Publié le 13.10.2024 dans le Quotidien le soir d’Algérie
MAAMAR FARAH
Par Maâmar Farah
• L'accord remet en cause la libre circulation sur simple présentation d'une carte d'identité (Évian)
• L'imposition de visas aux Algériens : une rupture significative dans le régime dérogatoire privilégié
• Les Algériens exclus de privilèges substantiels concédés par le droit commun aux autres nationalités
• La menace de dénonciation de l'accord de 1968 relève plus de la surenchère électorale que d'une réelle stratégie diplomatique.
• C'est à l'Algérie d'évaluer si rompre ce dernier lien colonial est bénéfique.
Pour l'Algérie, devenue le bouc émissaire des milieux extrémistes français, l'accord de 1968, aujourd'hui objet d'un odieux chantage, est une «coquille vide», selon les termes du président de la République. Dès lors qu'il perd progressivement son assise face au droit commun, vaut-il encore la peine d'être défendu, d'autant qu'il ne répond plus aux intérêts de nos concitoyens ?
Paradoxalement, ce n'est pas à la France de décider de dénoncer ou non cet accord. C'est à l'Algérie de déterminer s'il est opportun de rompre ce dernier vestige de l'ère coloniale. La question cruciale demeure : cet accord est-il encore avantageux pour les Algériens, notamment en matière de liberté d'entrée et de séjour en France ? C'est ce que prétendent les détracteurs acharnés de notre pays.
Pour mieux comprendre la nature de ce débat, il est essentiel de revenir sur l'origine de cet accord, les circonstances de son adoption et son évolution. Il est bon de rappeler que les accords d'Évian avaient initialement consacré la libre circulation des Algériens vers la France, sous la simple condition de présenter une carte d'identité. Ce principe, concédé par la France en contrepartie du maintien des Français en Algérie, a rapidement été remis en cause, dès 1963, face à l'afflux massif de migrants algériens.
Un accord qui met fin à la libre circulation prévue par les accords d'Évian
Un premier accord temporaire est conclu en 1964 pour maîtriser ces flux migratoires.

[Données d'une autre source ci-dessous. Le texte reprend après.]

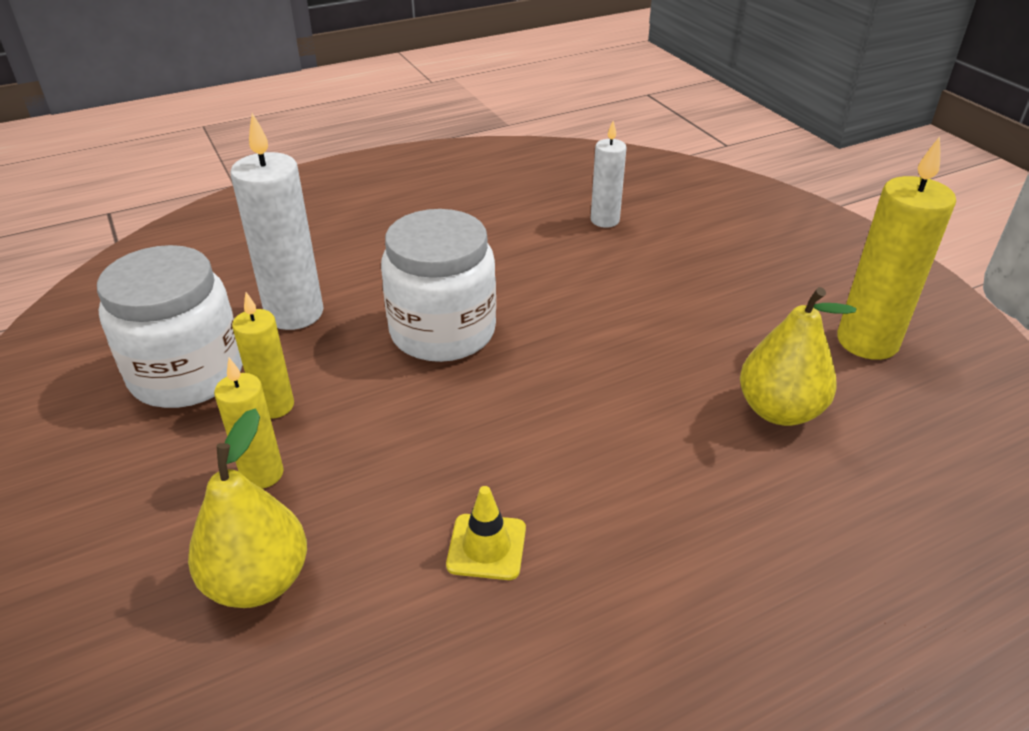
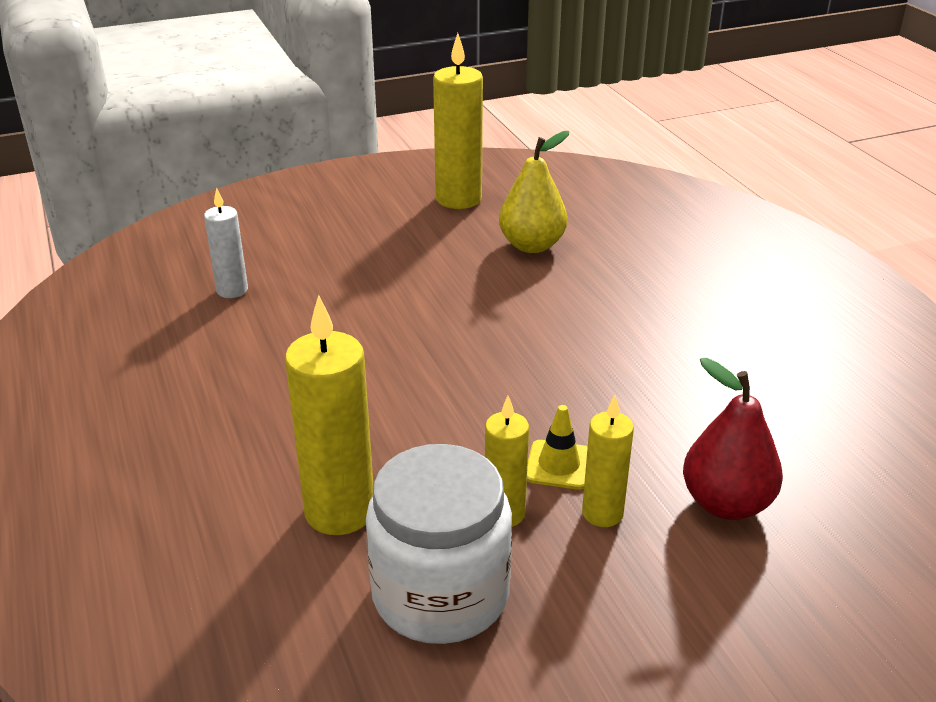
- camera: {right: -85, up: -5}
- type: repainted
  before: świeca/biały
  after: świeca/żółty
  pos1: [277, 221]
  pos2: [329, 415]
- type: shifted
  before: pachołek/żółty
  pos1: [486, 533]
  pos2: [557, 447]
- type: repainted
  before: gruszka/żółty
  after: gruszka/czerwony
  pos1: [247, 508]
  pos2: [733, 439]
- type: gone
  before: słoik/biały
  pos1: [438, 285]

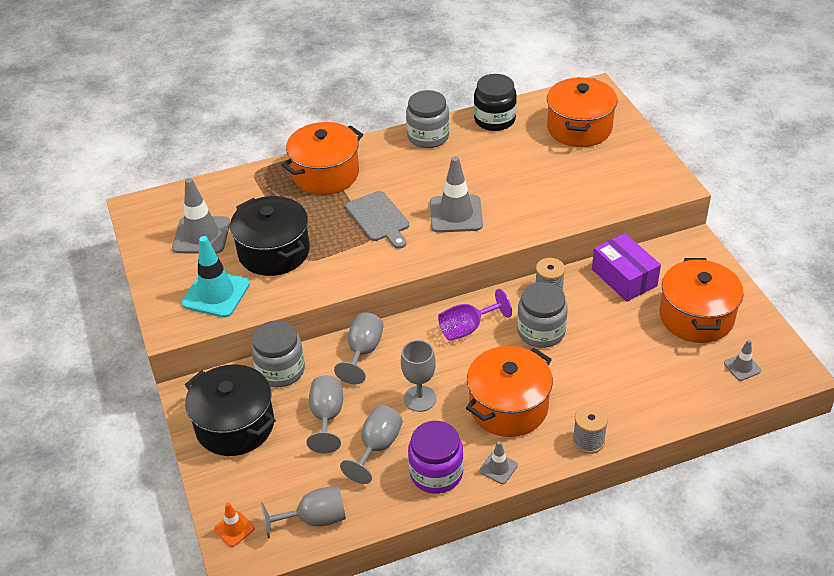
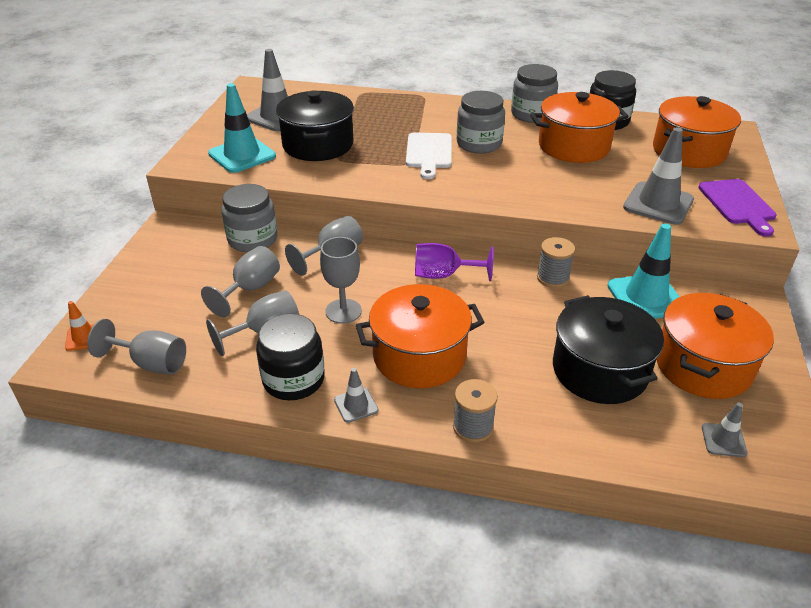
- camera: {right: 30, up: -5}
- type: repainted
  before: słoik/fioletowy
  after: słoik/czarny
  pos1: [436, 457]
  pos2: [290, 357]
- type: repainted
  before: deska do krojenia/szary
  after: deska do krojenia/biały
  pos1: [377, 220]
  pos2: [429, 155]
- type: shifted
  before: słoik/szary
  pos1: [542, 315]
  pos2: [481, 122]
- type: shifted
  before: garnek/pomarańczowy
  pos1: [322, 158]
  pos2: [579, 127]
- type: shifted
  before: garnek/czarny
  pos1: [230, 410]
  pos2: [608, 349]
- type: swapped
  before: pudełko/fioletowy
  after: pachołek/turkusowy
  pos1: [626, 267]
  pos2: [643, 271]
- type: shifted
  before: pachołek/szary
  pos1: [456, 194]
  pos2: [658, 176]
- type: new
  after: deska do krojenia/fioletowy
  pos2: [737, 208]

C'est dans ce contexte qu'intervient l'accord de 1968, qui met fin à la libre circulation prévue par les accords d'Évian, en instaurant un régime spécial encadrant la circulation, l'emploi et le séjour des Algériens en France. Contrairement aux idées reçues, cet accord n'était nullement un texte libéral.
En réalité, il a évolué dans un sens restrictif au fil des ans, à travers trois avenants (1985, 1994, 2001) qui ont progressivement réduit les avantages spécifiques accordés aux ressortissants algériens.
Pour bien comprendre cette érosion des droits reconnus aux Algériens sur le papier, il faut rappeler le contenu de ces trois avenants :
- Le premier avenant, conclu en 1985, a abrogé les deux premiers articles de l'accord de 1968 relatifs au régime de contingentement annuel de 35 000 travailleurs algériens devant être employés en France. La conclusion de cet avenant est intervenue un an avant l'imposition par la France, en octobre 1986, de visas aux Algériens désireux de se rendre dans ce pays.
- Le deuxième avenant, conclu en 1994, a introduit plus de formalités concernant la délivrance des certificats de résidence et l'organisation des visites familiales.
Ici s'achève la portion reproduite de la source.